Covid, tutte le differenze tra la prima e la seconda ondata di contagi

La prima ondata è stata più letale ma è durata meno della seconda: è quanto emerge dal report di Altems che sottolinea il diverso impatto del virus nelle due ondate

ospedale covid
Foto Getty Images | Michele Lapini

Articolo aggiornato il 12 Gennaio 2021

La seconda ondata di contagi ha interessato un numero di italiani 8 volte superiore rispetto alla prima, considerando lo stesso numero di giorni, ovvero 109 giorni: dal 24 febbraio all’11 giugno, per la prima ondata, e dal 14 settembre al 31 dicembre 2020, per la seconda.

Nella prima ondata, come emerge dal report, sono state infettate 236.134 persone; mentre, dal 14 settembre al 31 dicembre, il numero di contagiati è stato pari a 1.822.841.  Questo è quanto emerge dal Focus dell’Instant Report Covid-19, uno studio dell’Altra Scuola di Economia e Management dei Sistemi Sanitari dell’Università Cattolica (ALTEMS), che ha confrontato l’andamento delle due ondate di contagi a livello nazionale.

L’andamento delle due ondate

Come già osservato nel numero speciale del Report di fine anno – commenta Americo Cicchetti, direttore di ALTEMS – la pandemia è una, ma sembrano quasi due eventi diversi“. Infatti, se la prima ha raggiunto il suo apice in poche settimane, la seconda è caratterizzata da un’onda lunga, che ha raggiunto più lentamente il plateau, rispetto alla prima.

Il 21 marzo, dopo 27 giorni dall’inizio della prima pandemia, è stato raggiunto il picco giornaliero della prima ondata con 6.557 persone nuovi contagi. Nella seconda ondata il picco di contagi è stato pari a 40.902 casi e si è raggiunto il 13 novembre, ovvero 61 giorni dopo l’inizio della seconda ondata, fissato simbolicamente al 14 settembre, data di inizi delle scuole. Dal report emerge, dunque, che l’andamento della crescita dei contagi è stato simile nelle due ondate fino al giorno 31: da quel momento la curva della prima ondata si è inclinata in modo molto più rapido.

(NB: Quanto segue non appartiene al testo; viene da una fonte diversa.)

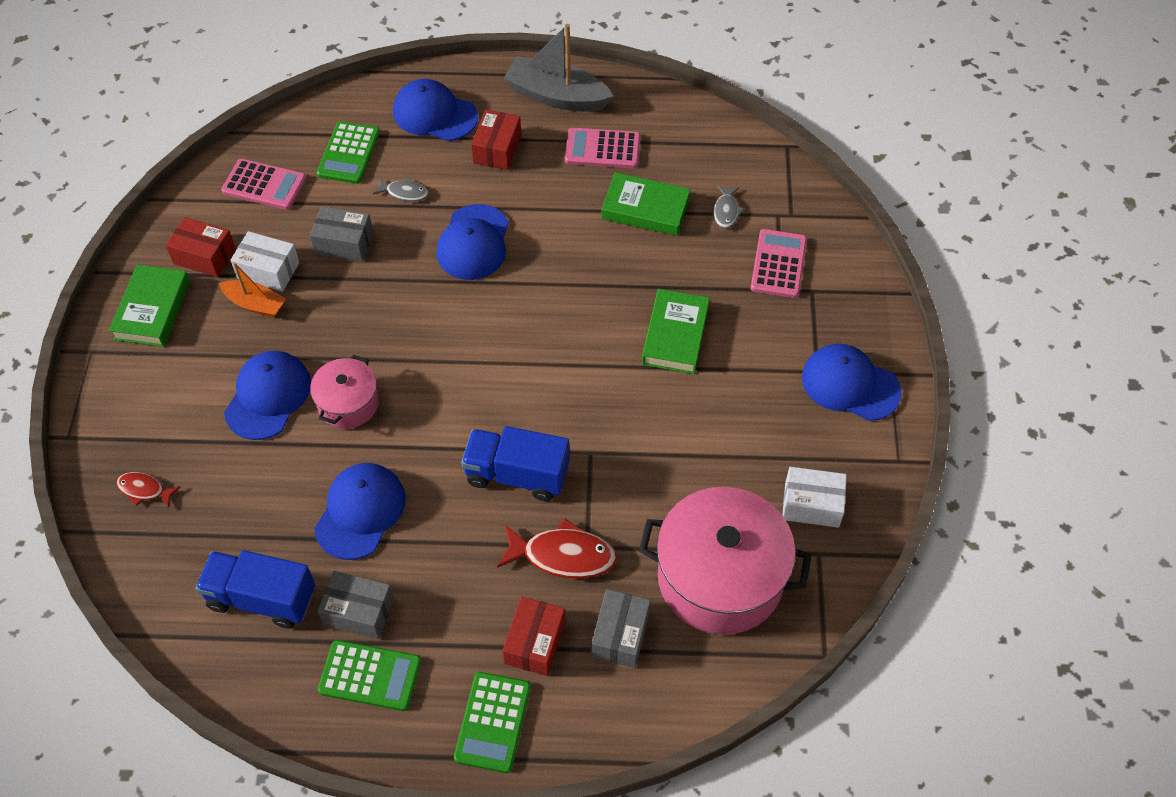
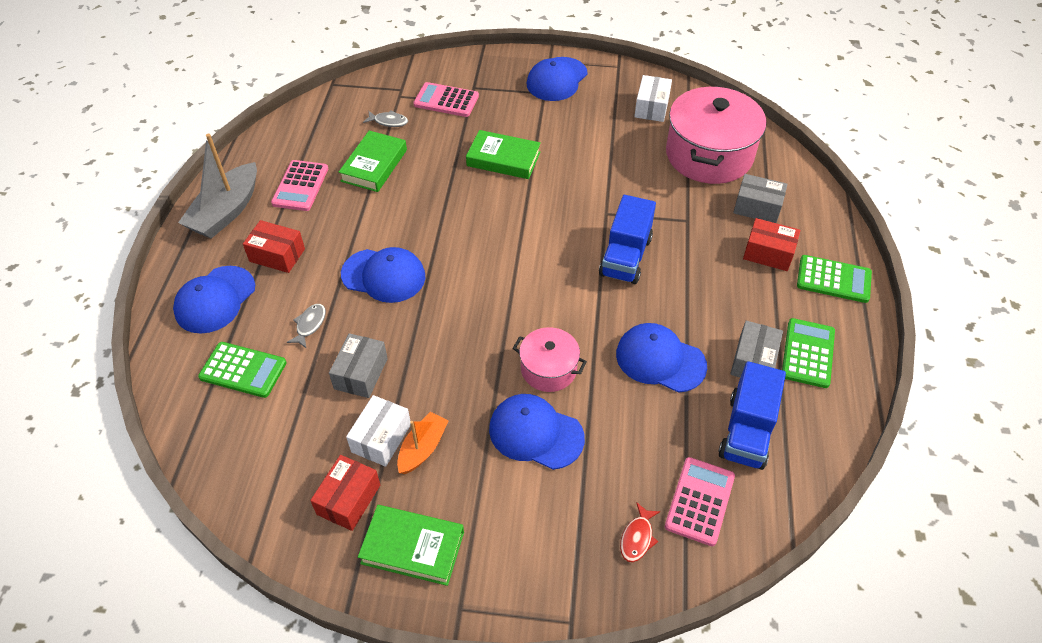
camera: 85 degrees left, 5 degrees down
(264, 185) = (263, 445): pink calculator -> pink calculator (700, 501)
(563, 555) = (696, 234): red fish -> none

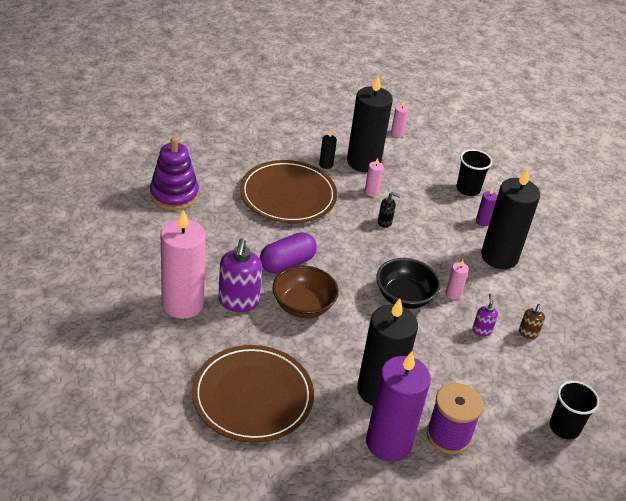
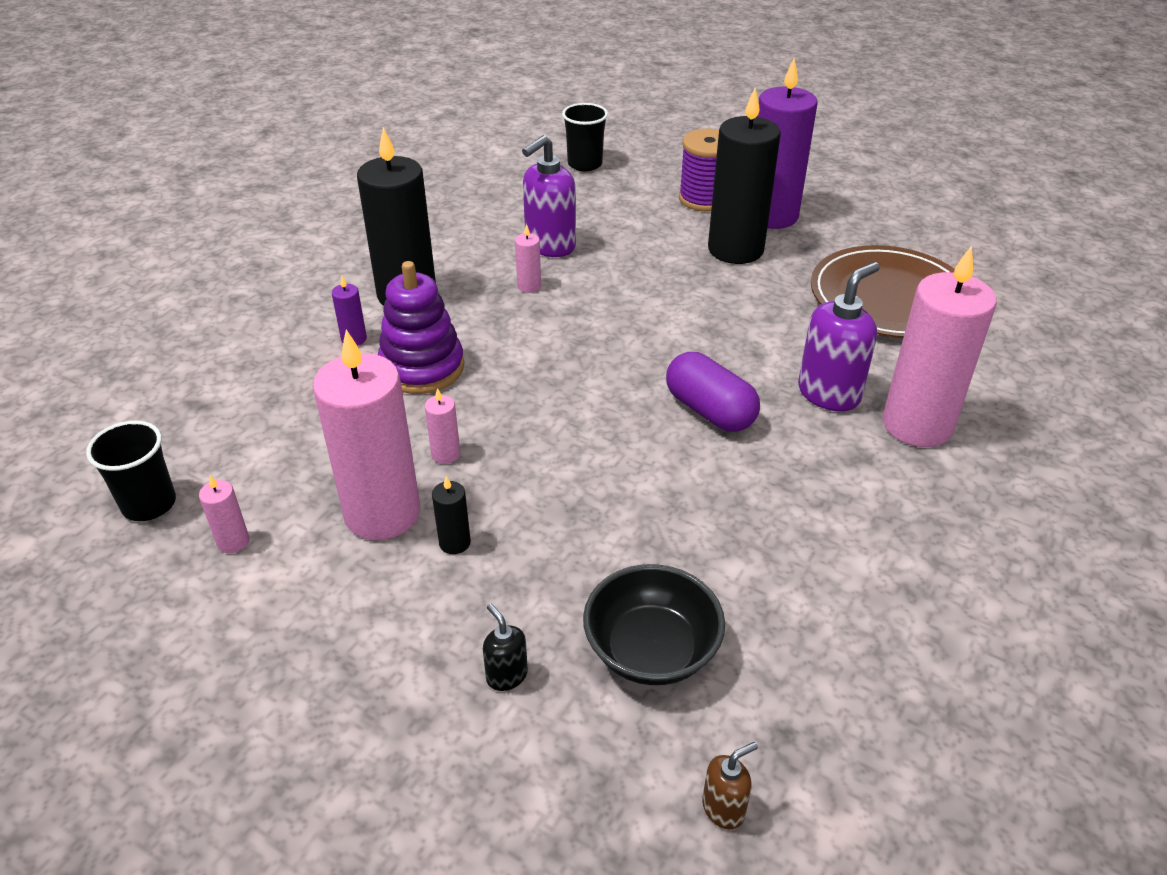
camera: 135 degrees left, 0 degrees up
(174, 195) = (812, 621): purple stacking toy -> purple stacking toy (422, 368)
(287, 263) = (710, 411): purple capsule -> purple capsule turned 45 degrees clockwise
(288, 195) = (594, 515): brown plate -> none
(303, 306) = (740, 353): brown bowl -> none
(363, 162) = (382, 513): black candle -> pink candle
(385, 222) = (492, 400): black soap dispenser -> black soap dispenser (506, 675)
(404, 297) = (594, 308): black bowl -> black bowl (651, 650)
(468, 189) = (294, 387): black cup -> black cup (149, 504)
(482, 330) = (550, 246): purple soap dispenser -> purple soap dispenser, size x2.01
(528, 333) = (503, 225): brown soap dispenser -> brown soap dispenser (723, 808)

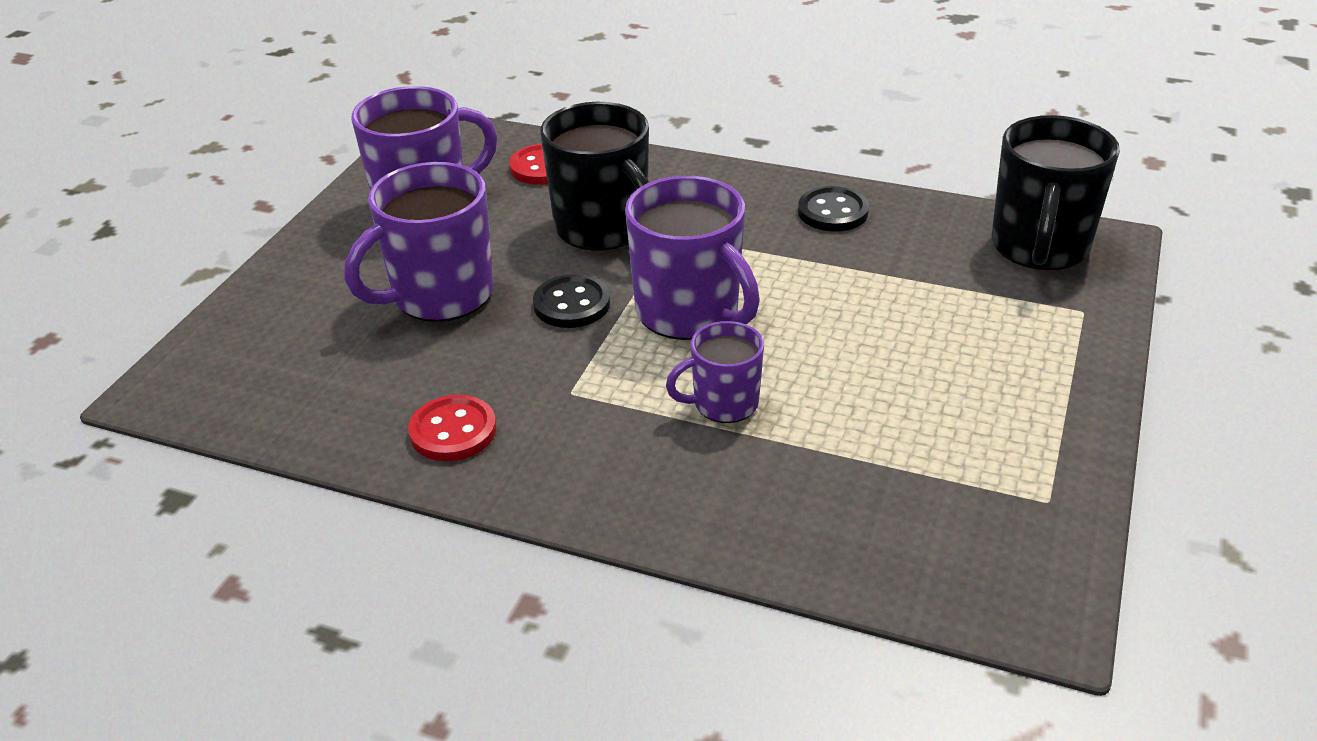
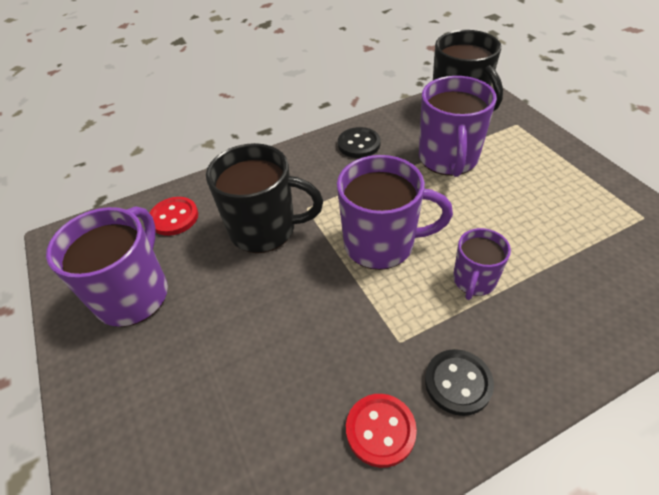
camera: 45 degrees left, 10 degrees up
(440, 295) = (233, 346): purple mug -> purple mug (448, 159)
(571, 304) = (317, 287): black button -> black button (458, 383)

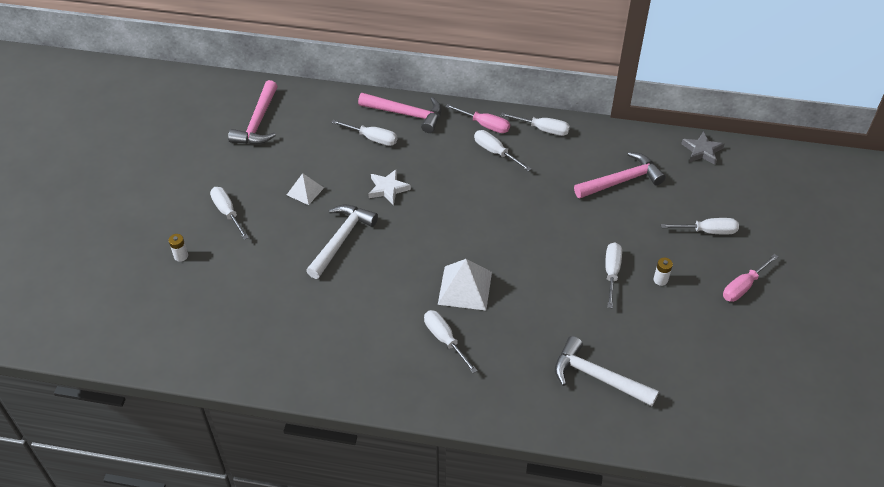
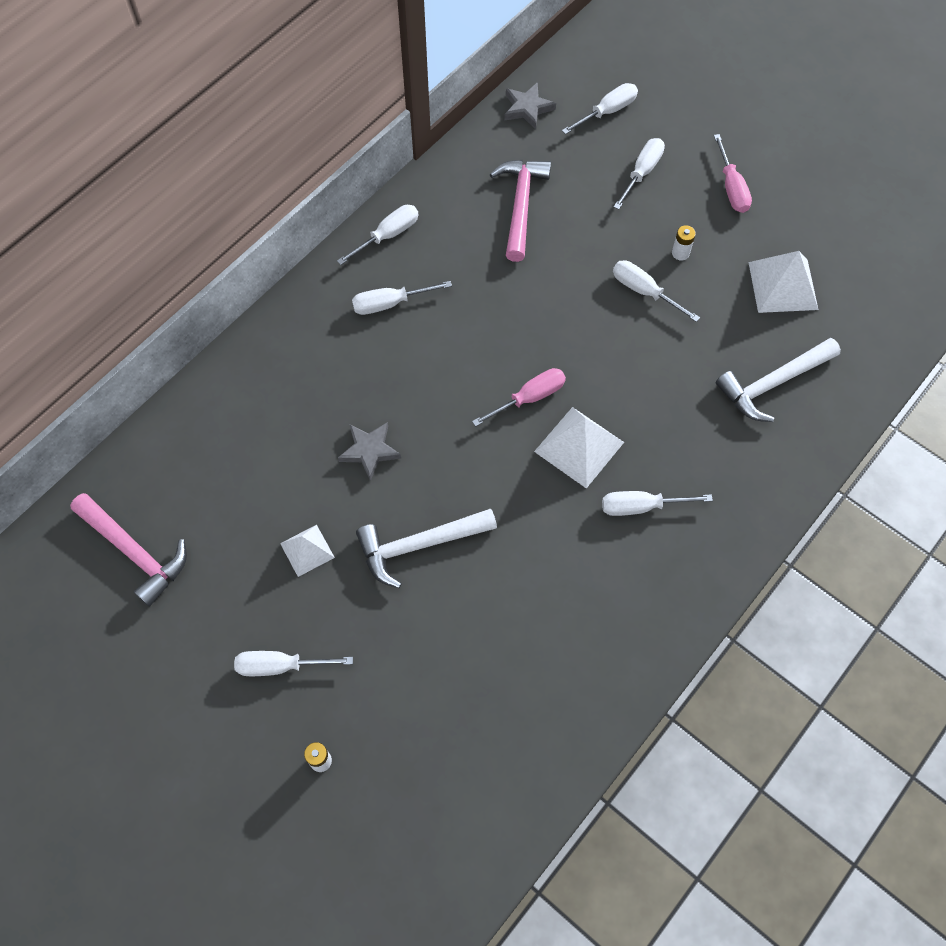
camera: 60 degrees left, 15 degrees up
(341, 239) = (419, 545): white hammer -> white hammer turned 75 degrees counterclockwise
(372, 138) = (269, 425): white screwdriver -> white screwdriver (608, 111)
(388, 189) = (369, 451): white star -> grey star
(406, 114) = (254, 365): pink hammer -> none
(485, 125) = (337, 290): pink screwdriver -> pink screwdriver (530, 397)
(686, 351) = (783, 285): none -> white pyramid

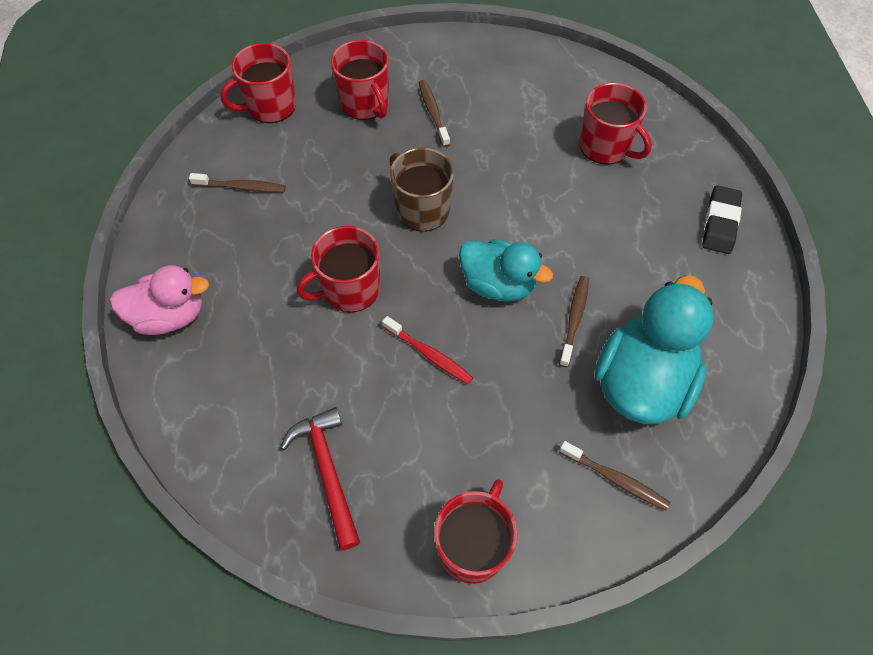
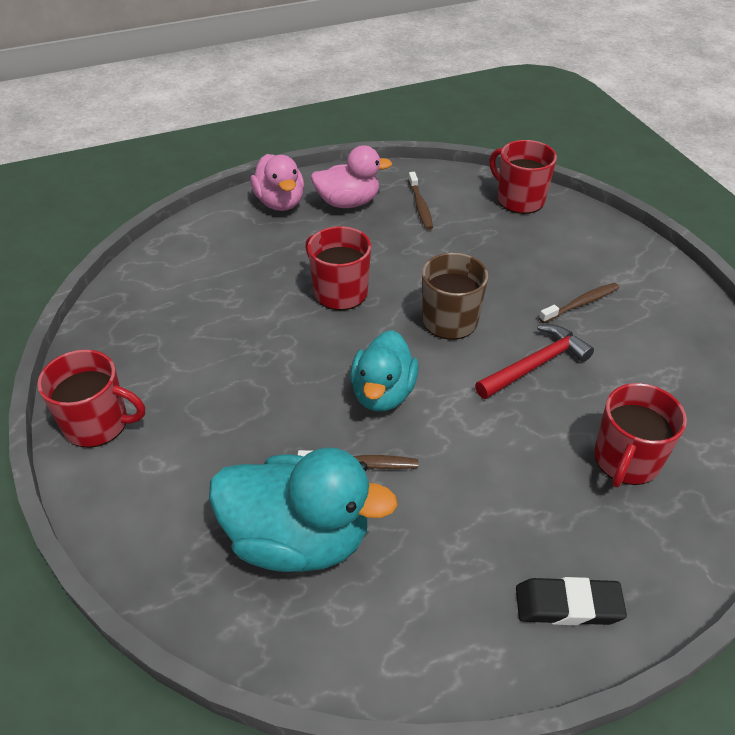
camera: 75 degrees right, 15 degrees down
(203, 249) = (348, 202): none -> pink duck
(327, 471) = (159, 317): red hammer -> red hammer (535, 365)
(365, 104) = (561, 255): red mug -> none
(429, 354) = (286, 357): red toothbrush -> none
(615, 479) = (176, 527): brown toothbrush -> none

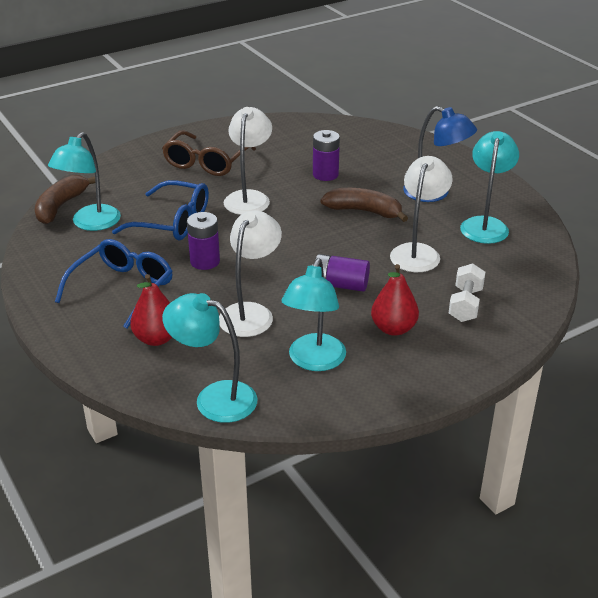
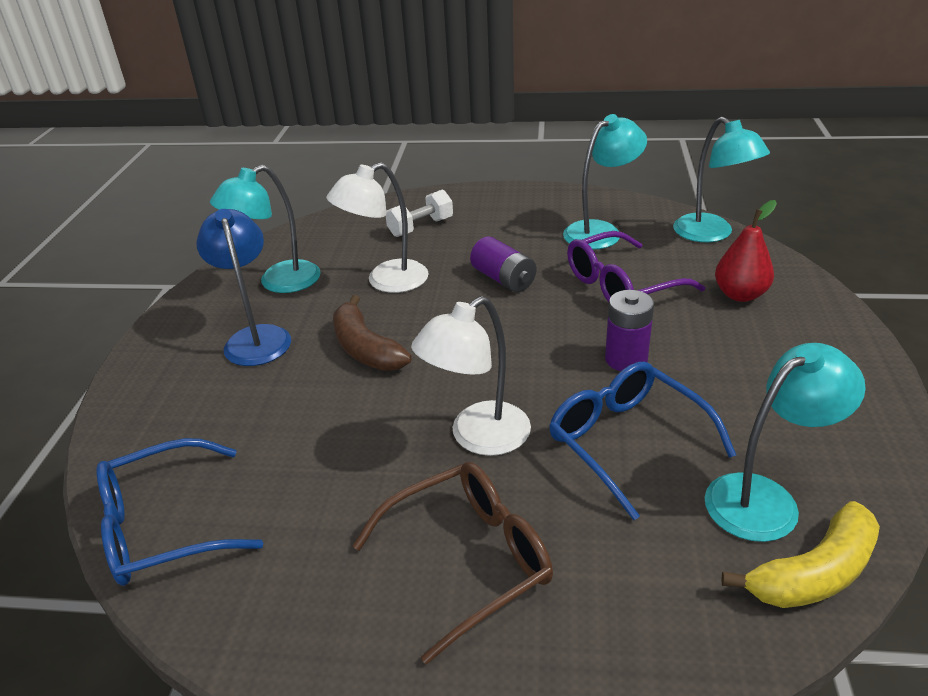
camera: 140 degrees left, 0 degrees up
(60, 206) = (814, 573): brown banana -> yellow banana
(122, 289) = (755, 362): blue glasses -> blue glasses (164, 527)
(250, 313) = (621, 285): white lamp -> purple glasses
(325, 174) = (326, 430): purple battery -> none
(393, 328) = (505, 231): red pear -> none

La pressione sulle terapie intensive

Ma alla notevole differenza nell’andamento delle due ondate, la percentuale di pazienti che hanno dovuto ricorrere alla terapia intensiva è simile: si passa dal 10,6% durante la prima ondata al 9,3% della seconda. Un dato significativo che mette in luce come il sistema sanitario di molte Regioni si sia trovato “ugualmente spiazzato nell’affrontare sia la prima che la seconda ondata del coronavirus“, come evidenzia il direttore di ALTEMS.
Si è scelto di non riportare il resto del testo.